In problem 4.6 of Boyd & Vandenberghe's Convex Optimization, they ask under which condition the following problem can be converted into a standard convex optimization problem.
$\text{min. } f_0(x)$
$\text{s.t. } f_i(x)\leq 0, ~~ i \in \{1,2,\cdots m\}$
$h(x)=0$
where $f_0,f_i,h$ are convex functions.
It is known that for a standard convex optimization problem $h(x)$ should be an affine function. However, in the solution they say that if we can find a component $x_r$ such that the following properties are obeyed
$f_0(x)$ is monotonically increasing in $x_r$.
$f_1, f_2,\cdots f_m$ are nonincreasing in $x_r$.
$h$ is monotonically decreasing in $x_r$.
Then we can replace the equality sign in the above problem with $\leq$ sign.
My question is that if the functions follows the below properties in $x_r$
$f_0$ is decreasing.
$f_i$ is nonincreasing.
$h$ is increasing.
then "Can we replace the equality sign with $\leq$ sign in the above optimization problem?". Any help in this regard will be much appreciated. Thanks in advance.
Ok, I read the problem in more detail. This paragraph is important.
"Now suppose we can guarantee that at any optimal solution $x^*$ of the convex problem, we have $h(x^*) = 0$, i.e. the inequality $h(x)$ is always active at the solution. Then we can solve the nonconvex problem by solving the convex problem."
This paragraph basically means that we will change the problem, but it doesn't change the solution, so it's fine.

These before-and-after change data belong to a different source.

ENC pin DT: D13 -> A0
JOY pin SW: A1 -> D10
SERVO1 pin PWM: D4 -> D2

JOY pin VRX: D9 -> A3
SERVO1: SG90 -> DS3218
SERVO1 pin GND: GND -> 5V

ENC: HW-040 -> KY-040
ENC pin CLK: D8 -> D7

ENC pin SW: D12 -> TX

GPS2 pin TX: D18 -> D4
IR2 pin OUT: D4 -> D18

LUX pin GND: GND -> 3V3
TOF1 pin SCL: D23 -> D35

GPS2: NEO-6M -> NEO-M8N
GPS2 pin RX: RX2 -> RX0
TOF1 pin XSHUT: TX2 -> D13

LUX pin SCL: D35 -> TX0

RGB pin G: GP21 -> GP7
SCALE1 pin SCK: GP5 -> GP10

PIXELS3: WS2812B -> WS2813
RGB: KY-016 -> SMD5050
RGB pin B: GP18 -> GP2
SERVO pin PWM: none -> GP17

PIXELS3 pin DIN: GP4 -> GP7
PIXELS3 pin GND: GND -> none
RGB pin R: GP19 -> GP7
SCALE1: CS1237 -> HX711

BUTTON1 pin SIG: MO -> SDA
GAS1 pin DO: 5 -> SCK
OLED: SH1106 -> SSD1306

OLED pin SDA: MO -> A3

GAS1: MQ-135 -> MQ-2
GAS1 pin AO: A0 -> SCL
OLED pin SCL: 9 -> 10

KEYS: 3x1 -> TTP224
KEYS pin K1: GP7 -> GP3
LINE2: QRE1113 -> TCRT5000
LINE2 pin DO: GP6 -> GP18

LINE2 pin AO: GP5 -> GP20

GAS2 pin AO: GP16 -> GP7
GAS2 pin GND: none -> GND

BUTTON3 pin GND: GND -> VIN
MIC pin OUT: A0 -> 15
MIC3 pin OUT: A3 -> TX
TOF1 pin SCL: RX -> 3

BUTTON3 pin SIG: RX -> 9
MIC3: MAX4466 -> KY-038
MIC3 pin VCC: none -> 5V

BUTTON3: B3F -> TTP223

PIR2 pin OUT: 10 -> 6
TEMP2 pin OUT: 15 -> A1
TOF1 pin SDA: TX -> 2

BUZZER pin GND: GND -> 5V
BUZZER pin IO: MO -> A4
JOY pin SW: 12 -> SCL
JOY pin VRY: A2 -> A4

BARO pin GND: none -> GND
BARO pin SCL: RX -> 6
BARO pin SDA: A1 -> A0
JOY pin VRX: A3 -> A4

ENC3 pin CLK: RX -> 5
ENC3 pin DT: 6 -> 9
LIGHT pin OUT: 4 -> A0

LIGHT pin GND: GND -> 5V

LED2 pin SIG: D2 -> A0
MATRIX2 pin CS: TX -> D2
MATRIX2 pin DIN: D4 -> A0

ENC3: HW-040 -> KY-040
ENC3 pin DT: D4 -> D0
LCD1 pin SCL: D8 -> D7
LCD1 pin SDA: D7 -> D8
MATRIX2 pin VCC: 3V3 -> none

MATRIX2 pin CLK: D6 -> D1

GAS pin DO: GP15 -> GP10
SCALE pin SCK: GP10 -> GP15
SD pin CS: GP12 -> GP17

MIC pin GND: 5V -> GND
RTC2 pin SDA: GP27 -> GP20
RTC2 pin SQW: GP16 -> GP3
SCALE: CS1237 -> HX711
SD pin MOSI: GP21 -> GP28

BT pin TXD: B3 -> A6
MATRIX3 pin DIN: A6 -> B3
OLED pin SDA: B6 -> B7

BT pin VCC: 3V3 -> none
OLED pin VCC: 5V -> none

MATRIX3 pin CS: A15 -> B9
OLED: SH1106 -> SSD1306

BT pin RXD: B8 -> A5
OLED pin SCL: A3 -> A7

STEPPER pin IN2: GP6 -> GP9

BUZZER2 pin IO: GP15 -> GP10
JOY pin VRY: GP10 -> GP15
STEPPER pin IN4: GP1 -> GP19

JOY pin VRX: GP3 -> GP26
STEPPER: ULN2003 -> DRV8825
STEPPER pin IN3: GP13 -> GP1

So the problem now asks you to show that this condition $h(x^*) = 0$ always holds under the conditions they described.
$f_0$ is monotonically increasing in $x_r$ -- this means that we want $x_r$ to be as small as possible in the solution.
$f_i$, $i = 1,...,m$ nondecreasing in $x_r$: this means that as we force $x_r \to -\infty$, it can only help not violate the constraints.
$h(x)$ is monotonically decreasing in $x_r$: this means that forcing $x_r$ to be smaller will actually increase the value of $h(x)$.
Since solutions always happen when you push all the indices as far as they can go, from the first point we know we are pushing $x_r$ to be small, the second point shows it doesn't violate the $f_i$ constraints, and the third constraint therefore must be tight at optimality.
There might be a way to do it using some fancy constraint qualification test as well, but I can't think of one off the top of my head.